Ou "o que esperar de uma pessoa que é anunciada como um compositor?"

Não, não escrevi errado. É Georges Fauré e não Gabriel Fauré. Na verdade, tudo indica que há um parentesco, mas a verdade é que falta provas que confirmem isto por um motivo muito simples: o compositor Georges Fauré não existe.

Na verdade, ele é o personagem vivido pelo ator Gérard Depardieu no filme Green Card (que no Brasil, pra variar, ganhou o meloso subtítulo de "Passaporte para o Amor"), que re-assisti hoje na TV depois de muitos anos.

Junto com a horticulturalista Brontë Mitchell (vivida por Andie MacDowell), ambos entrelaçam suas vidas num casamento por conveniência: ele para conseguir o green card e ela para conseguir habitar um lindo apê com uma estufa num edifício que não permite solteiros.

O tiro sai pelo gatilhos e os ambos se vêem forçados a simular uma vida a dois para os agentes federais, enquanto que no plano particular Brontë faz questão de reforçar seu status de solteirona independente.

Georges é um estereótipo do homem francês e um músico que abandonou sua profissão.

Em dada altura do filme ocorre a cena que justifica a existência deste post: numa festa num apê da high society, as supostas habilidades musicais de Georges ao piano são requisitadas pela anfitriã, que ainda pondera que "It isn't often we have a Fauré in the house."

Georges-Gérard se senta ao piano e fica lá, imóvel. A expectativa é grande: do lado do expectador, em nenhum momento ficou provado que Georges toca piano ou mesmo que seja músico. Dentro da cena, fica a espera de que se rompa um silêncio constrangedor. E de repente...

Clusters em fortississimo, glissandos caóticos, acordes brutais pelos braços de um pianista que parecer estar em possessão demoníca. Um sobresalto ocorre a todos. O vaso que está em cima do Steinway treme. Um sujeito bonachão que dorme numa bergé acorda assustado. Apenas uma jovem e um velhinho se encontram hipnoticamente fascinados pela cena insólita que estão presenciando. E com uma pontiaguda nota, Georges encerra sua furiosa música.

O velhinho começa aplaudir efusivamente, mas pára diante do silêncio repressor de todos os presentes. À velha anfitriã que o fita, Georges diz timidamente "It's not Mozart...". Com um olhar condescendente, responde apenas "I know".

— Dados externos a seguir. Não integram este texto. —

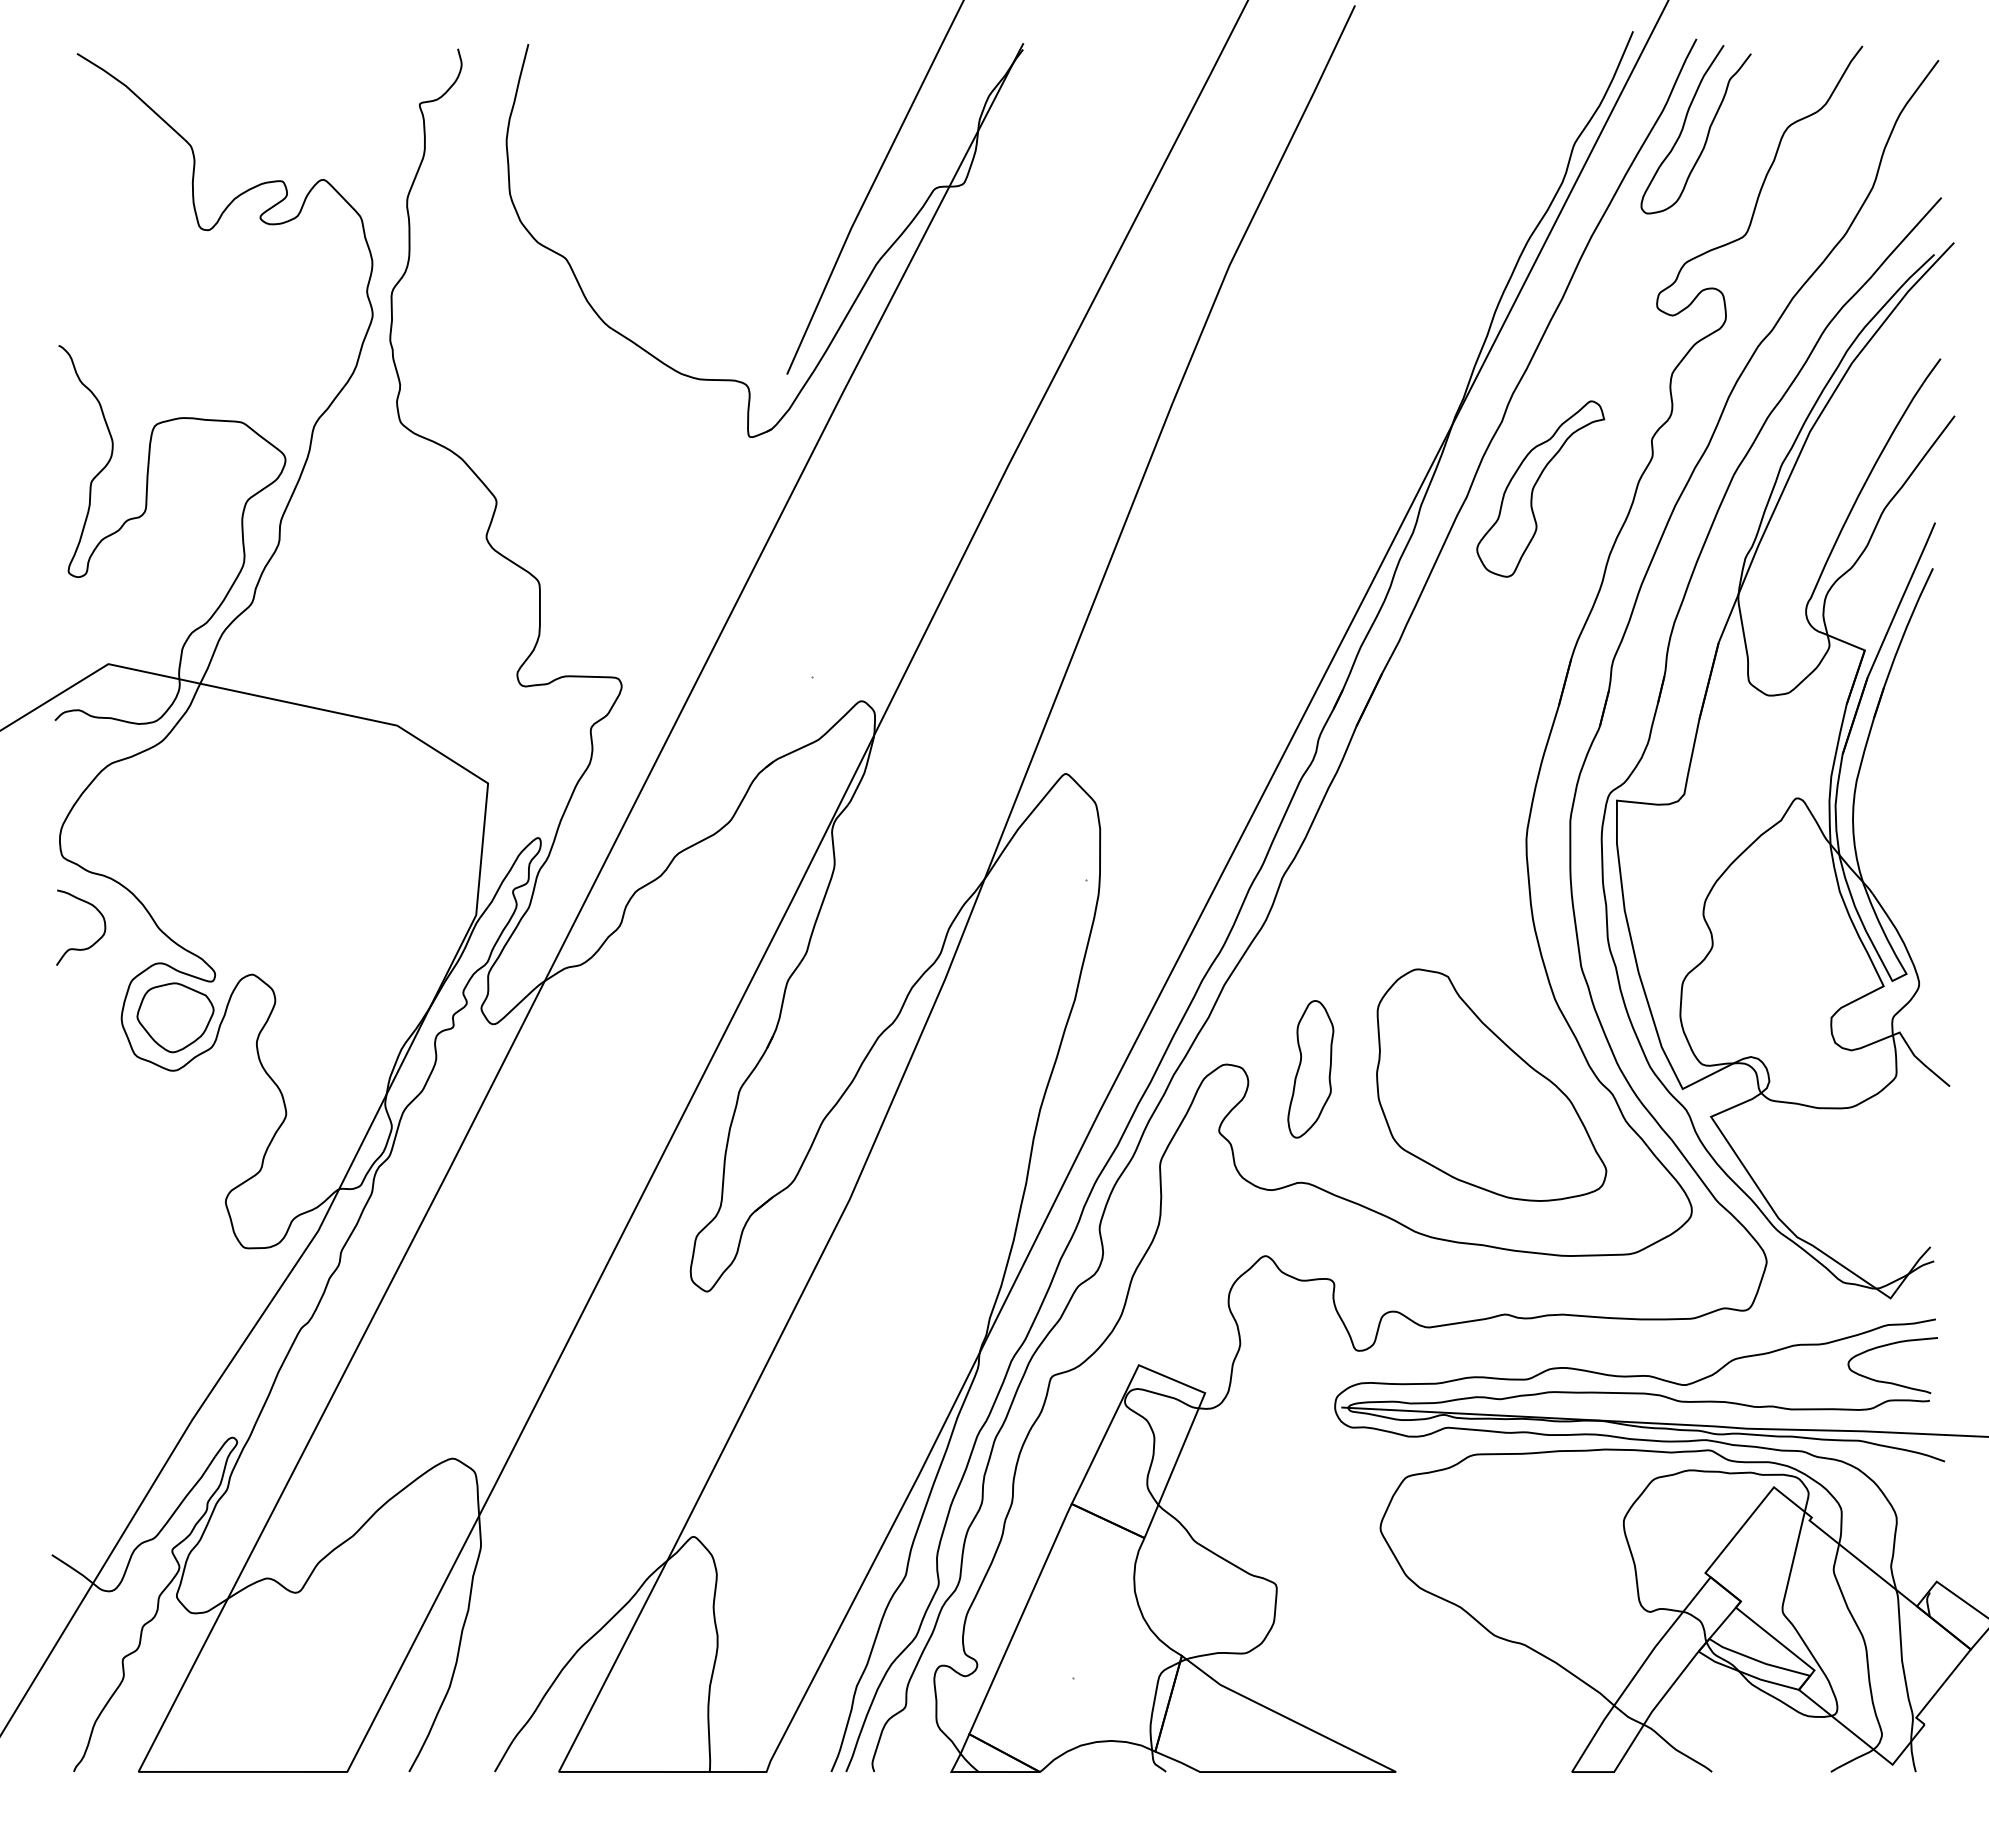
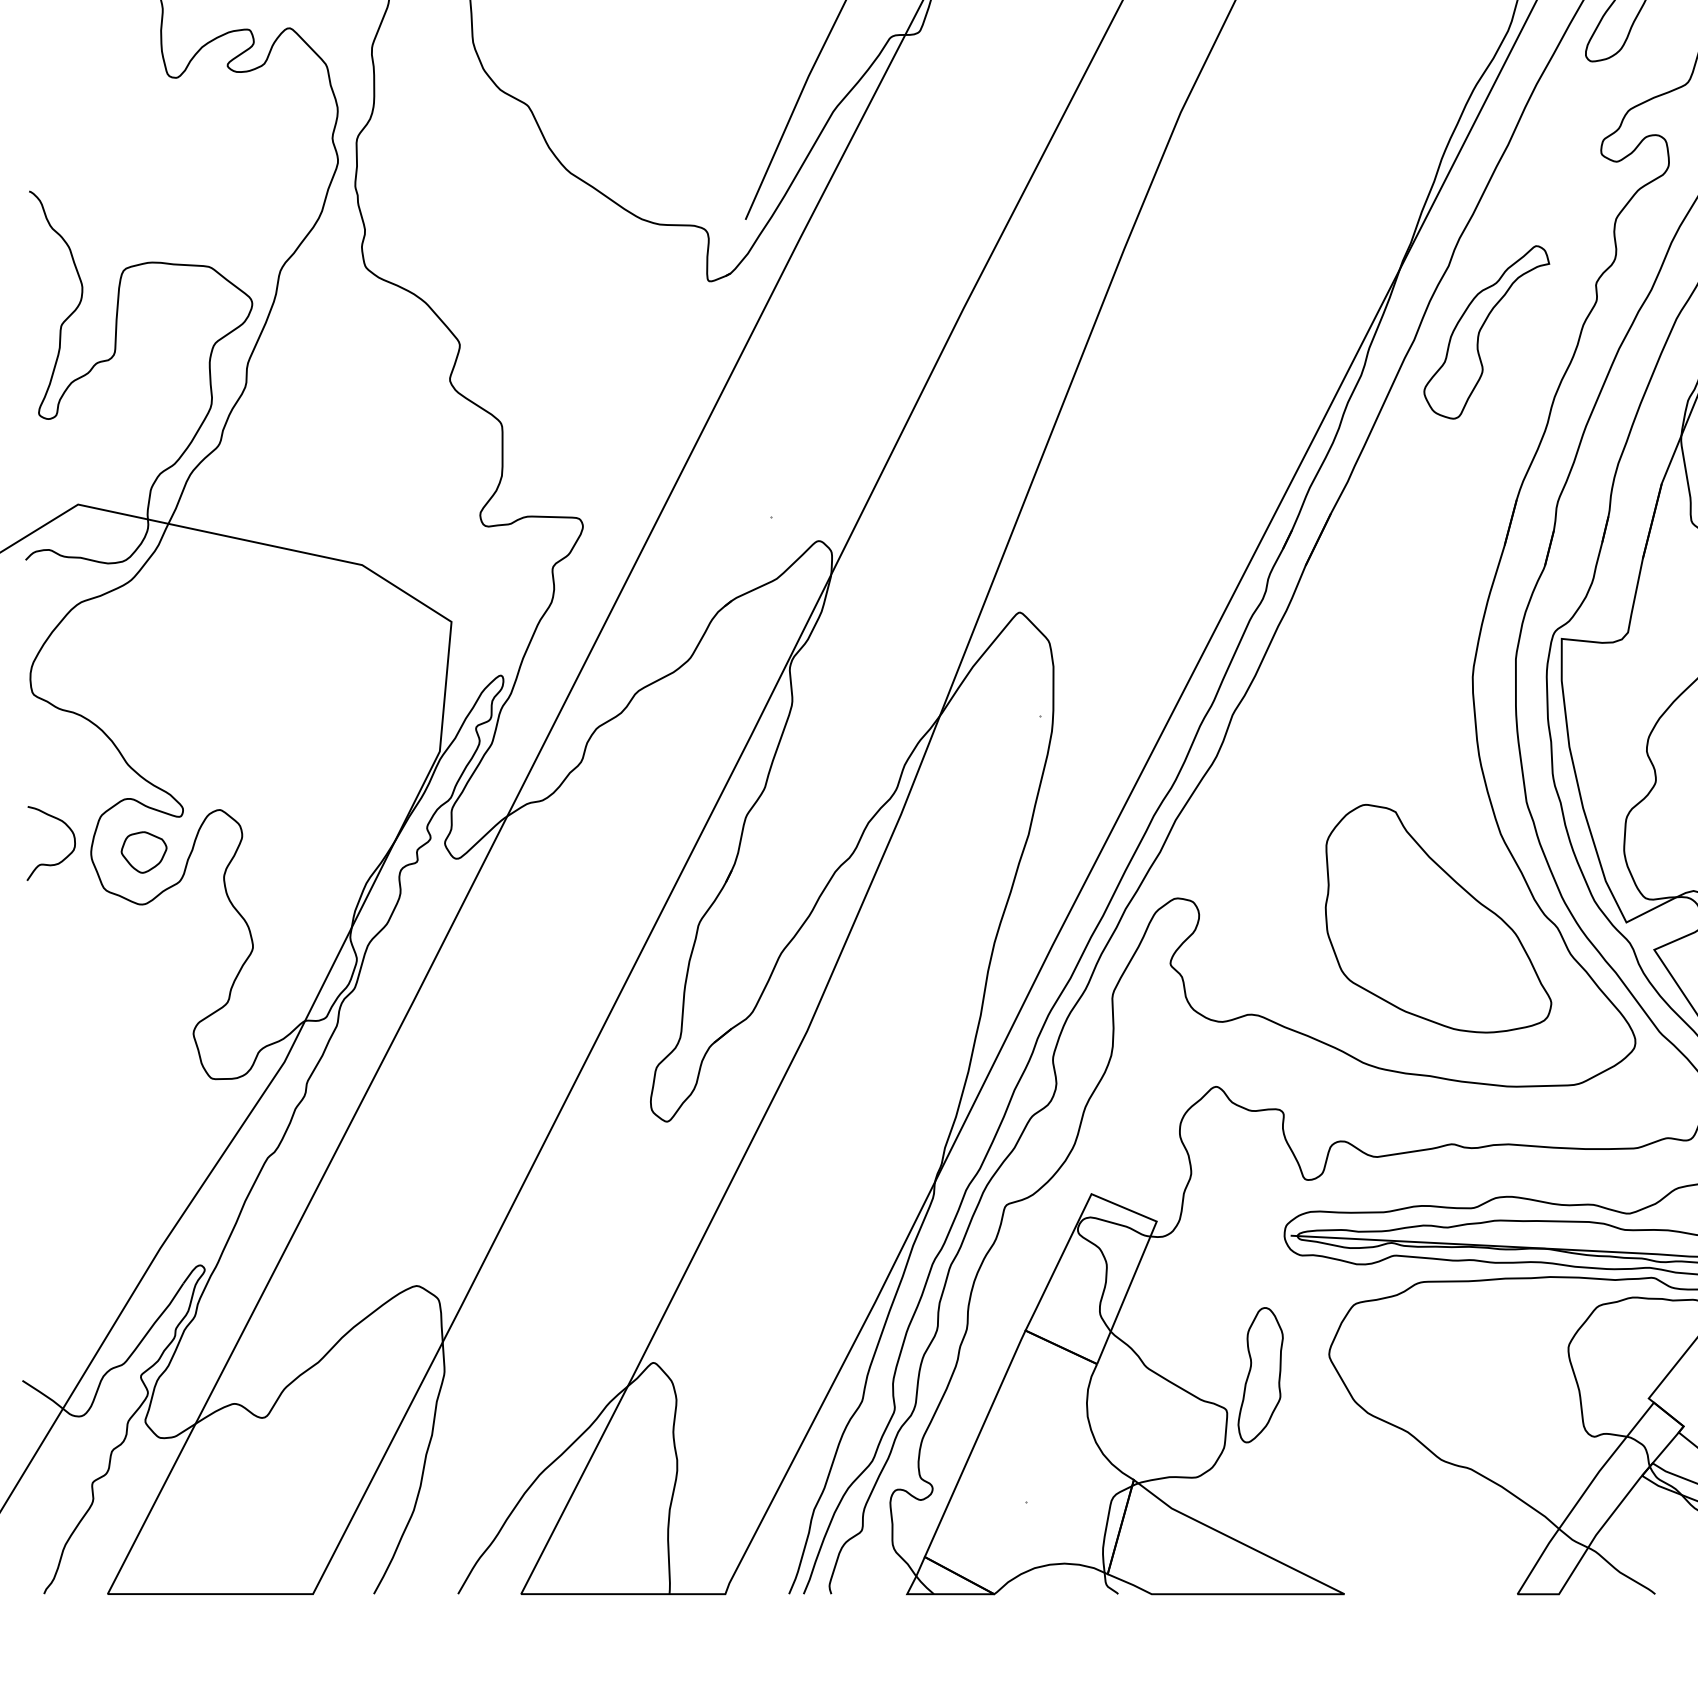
curve: (95, 941) -> (65, 857), moved
part: (175, 1017) -> (144, 852), size x0.6
part: (1310, 1069) -> (1260, 1375), moved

O interessante desta cena é a pergunta, que no olhar da anfitriã se torna a própria resposta: hoje em dia, o que esperar de uma pessoa que é anunciada como um compositor clássico?

Para um ouvido mais incaulto, Georges se passaria por charlatão, se não fosse o fato dele em seguida atacar com uma música "de verdade", com acordes maiores, menores, progressões e cadências.

A verdade é que, exceto apenas por seus familiares e por seus pares, nunca se sabe o que pode sair das mãos ou da mente de um "compositor". Esta figura tão estranha, quando anunciada fora de seu contexto profissional, torna-se uma verdadeira incógnita.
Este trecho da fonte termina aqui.